There I quickly find a page of college basketball videos, but they all appear to be from the Division I tourney, and I can’t find any way to search them. So I use the main search bar on the site to search for “Winona State video,” and am steered toward an AP story on the game. I can’t see any video link at first, but finally notice, among the tiny headlines along the right side of the page, a link to “Video: Wild finish.”
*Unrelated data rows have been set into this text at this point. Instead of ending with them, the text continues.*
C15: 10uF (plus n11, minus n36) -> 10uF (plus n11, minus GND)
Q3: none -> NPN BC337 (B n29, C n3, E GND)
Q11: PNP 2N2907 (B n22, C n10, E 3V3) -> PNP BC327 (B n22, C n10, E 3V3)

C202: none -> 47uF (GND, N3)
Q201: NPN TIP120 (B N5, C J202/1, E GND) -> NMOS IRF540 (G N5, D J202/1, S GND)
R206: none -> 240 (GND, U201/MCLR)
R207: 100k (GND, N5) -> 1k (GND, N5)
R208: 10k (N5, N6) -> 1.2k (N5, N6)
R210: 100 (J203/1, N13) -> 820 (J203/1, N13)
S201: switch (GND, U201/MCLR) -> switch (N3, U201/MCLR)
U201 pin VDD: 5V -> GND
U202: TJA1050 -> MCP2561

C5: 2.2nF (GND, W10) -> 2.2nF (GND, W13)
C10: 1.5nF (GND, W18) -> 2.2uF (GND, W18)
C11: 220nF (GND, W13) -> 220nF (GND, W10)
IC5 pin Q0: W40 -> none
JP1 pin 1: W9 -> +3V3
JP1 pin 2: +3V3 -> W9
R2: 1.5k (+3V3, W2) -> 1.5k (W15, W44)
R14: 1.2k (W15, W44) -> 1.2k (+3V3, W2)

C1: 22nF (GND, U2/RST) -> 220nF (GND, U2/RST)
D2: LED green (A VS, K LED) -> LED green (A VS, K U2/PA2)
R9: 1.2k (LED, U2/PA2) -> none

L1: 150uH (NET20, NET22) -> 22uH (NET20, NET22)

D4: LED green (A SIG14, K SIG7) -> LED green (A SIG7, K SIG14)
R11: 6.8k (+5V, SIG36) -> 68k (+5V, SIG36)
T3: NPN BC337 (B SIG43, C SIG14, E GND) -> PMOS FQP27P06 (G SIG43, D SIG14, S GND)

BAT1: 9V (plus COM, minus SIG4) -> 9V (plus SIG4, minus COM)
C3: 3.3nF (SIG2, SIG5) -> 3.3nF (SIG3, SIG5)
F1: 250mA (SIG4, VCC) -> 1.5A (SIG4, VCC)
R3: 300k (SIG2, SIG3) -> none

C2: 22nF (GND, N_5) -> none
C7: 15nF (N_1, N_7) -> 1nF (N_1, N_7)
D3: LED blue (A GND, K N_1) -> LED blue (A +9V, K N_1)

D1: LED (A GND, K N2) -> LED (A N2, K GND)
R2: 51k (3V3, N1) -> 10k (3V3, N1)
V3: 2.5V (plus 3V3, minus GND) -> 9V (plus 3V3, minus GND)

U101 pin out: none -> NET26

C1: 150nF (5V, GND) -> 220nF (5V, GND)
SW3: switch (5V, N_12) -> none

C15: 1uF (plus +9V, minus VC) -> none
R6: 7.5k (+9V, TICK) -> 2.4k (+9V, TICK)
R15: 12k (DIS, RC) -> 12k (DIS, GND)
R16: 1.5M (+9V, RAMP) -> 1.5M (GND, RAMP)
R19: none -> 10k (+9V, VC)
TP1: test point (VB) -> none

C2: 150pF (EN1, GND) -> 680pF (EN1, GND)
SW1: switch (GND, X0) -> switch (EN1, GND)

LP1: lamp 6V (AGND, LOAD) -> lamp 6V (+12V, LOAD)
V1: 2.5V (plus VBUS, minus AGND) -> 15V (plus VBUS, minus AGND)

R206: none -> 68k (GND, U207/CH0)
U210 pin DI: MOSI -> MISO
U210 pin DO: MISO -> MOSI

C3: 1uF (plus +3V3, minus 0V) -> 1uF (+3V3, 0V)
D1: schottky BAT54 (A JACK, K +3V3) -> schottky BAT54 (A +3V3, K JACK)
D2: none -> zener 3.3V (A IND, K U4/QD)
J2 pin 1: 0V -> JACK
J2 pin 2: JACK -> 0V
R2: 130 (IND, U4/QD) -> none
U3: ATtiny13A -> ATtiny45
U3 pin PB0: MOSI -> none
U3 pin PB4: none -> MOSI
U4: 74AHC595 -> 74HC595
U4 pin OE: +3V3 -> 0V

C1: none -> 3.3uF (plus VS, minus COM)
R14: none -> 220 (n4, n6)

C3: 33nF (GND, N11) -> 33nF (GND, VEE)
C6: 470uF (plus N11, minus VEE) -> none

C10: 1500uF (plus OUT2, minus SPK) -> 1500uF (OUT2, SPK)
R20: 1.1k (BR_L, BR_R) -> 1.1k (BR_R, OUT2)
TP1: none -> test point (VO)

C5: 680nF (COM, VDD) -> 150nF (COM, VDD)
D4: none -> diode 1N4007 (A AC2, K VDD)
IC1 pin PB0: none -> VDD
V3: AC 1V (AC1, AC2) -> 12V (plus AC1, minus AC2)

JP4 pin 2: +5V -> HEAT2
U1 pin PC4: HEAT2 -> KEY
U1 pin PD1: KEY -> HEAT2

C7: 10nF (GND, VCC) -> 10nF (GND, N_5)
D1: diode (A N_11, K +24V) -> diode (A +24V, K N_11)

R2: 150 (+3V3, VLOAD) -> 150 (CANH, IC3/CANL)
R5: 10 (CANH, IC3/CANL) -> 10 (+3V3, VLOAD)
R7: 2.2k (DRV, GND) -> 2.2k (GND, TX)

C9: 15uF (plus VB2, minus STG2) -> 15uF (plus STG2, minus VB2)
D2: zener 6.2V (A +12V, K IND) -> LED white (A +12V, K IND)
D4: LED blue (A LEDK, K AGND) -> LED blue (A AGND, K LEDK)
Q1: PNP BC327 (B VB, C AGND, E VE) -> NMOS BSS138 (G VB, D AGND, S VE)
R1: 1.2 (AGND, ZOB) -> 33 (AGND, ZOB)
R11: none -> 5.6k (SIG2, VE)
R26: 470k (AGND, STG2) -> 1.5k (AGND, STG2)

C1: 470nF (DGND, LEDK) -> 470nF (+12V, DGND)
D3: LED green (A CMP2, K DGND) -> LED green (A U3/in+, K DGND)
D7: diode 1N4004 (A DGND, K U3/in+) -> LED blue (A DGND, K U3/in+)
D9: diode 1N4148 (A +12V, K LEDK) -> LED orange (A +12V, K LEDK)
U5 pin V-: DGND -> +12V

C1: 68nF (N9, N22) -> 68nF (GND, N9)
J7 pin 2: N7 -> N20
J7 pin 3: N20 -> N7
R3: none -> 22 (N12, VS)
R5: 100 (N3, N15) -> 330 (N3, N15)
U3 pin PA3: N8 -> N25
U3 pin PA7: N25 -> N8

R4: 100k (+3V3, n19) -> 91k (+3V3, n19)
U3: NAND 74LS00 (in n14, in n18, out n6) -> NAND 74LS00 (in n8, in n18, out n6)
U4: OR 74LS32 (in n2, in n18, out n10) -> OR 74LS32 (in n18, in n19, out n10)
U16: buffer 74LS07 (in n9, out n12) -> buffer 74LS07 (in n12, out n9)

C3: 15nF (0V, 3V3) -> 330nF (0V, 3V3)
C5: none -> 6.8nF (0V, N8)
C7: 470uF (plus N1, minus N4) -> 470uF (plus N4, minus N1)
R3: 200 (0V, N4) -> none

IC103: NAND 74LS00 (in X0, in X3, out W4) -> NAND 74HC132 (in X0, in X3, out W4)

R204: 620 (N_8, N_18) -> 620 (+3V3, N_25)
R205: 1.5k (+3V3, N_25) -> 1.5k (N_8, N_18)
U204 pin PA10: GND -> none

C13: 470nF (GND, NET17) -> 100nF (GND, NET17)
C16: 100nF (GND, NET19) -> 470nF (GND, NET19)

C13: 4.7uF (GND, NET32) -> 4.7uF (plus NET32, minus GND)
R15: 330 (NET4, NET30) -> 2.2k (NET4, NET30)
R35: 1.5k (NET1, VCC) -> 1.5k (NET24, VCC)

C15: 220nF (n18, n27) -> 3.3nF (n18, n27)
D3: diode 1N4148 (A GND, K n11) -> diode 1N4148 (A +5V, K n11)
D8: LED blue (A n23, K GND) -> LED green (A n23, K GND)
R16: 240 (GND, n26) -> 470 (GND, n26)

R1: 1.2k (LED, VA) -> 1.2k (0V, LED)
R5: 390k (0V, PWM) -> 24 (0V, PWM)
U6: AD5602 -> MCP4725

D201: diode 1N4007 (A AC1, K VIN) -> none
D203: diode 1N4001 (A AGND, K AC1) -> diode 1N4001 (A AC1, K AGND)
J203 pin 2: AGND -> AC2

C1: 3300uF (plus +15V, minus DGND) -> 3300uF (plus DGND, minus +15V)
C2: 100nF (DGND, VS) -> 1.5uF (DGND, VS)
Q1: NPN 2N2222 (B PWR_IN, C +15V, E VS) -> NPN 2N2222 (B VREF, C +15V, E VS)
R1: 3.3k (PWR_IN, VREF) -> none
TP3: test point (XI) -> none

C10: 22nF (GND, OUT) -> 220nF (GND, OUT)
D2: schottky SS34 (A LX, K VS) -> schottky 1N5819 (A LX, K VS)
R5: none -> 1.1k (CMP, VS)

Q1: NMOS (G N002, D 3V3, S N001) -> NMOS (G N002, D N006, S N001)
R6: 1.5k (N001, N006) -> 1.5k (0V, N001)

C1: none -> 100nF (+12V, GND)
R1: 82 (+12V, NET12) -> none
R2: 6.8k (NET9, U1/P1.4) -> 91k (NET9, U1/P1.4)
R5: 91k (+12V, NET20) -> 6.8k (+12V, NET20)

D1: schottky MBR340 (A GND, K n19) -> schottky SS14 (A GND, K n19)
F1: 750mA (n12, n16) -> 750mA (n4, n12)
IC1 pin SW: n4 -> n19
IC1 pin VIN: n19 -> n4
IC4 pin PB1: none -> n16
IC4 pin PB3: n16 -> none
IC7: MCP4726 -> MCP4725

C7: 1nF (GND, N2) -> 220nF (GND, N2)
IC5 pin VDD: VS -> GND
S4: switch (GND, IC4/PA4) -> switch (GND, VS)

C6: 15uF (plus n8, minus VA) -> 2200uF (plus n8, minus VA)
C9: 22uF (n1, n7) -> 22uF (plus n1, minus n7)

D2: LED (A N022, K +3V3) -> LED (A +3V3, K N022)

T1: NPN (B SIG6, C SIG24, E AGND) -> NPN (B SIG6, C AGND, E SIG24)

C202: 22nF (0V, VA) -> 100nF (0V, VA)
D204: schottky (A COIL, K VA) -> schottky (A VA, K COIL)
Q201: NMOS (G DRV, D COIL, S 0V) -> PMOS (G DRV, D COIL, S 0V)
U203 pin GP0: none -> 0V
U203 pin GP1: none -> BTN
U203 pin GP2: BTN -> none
I click on that, and it appears to bring me back to the main college hoops video page. I start scrolling through the videos, find nothing but Division I stuff, and am about to give up when I finally notice that below the video screen–and invisible before I started scrolling down the page–was a “playlist” that listed the NCAA Division II Championship. I clicked play, and finally, after sitting through an ad for slingbox, got the video, which after a bunch of seemingly random brief clips from earlier in the game, showed me the finish. It was pretty amazing.

Anyway, I don’t want people to steal stuff that CBS paid to produce. And I really didn’t mind watching the ad that preceded the game video. But what possible purpose did it serve for CBS to make it so hard for me to find the thing? And why in the world doesn’t CBS let people embed its clip–which has advertising already built into it–on their blogs? In short, why won’t CBS let people help other people find its content? There’s no good reason that I can think of, other than the force of pre-Internet habit, which is why I tend to be so down on Big Media’s attempts to fight the likes of YouTube.

Update: My Fortune friend Adam Lashinsky says I was full of baloney when I wrote that content isn’t king, and tells of a happier experience tracking down a Daily Show clip here.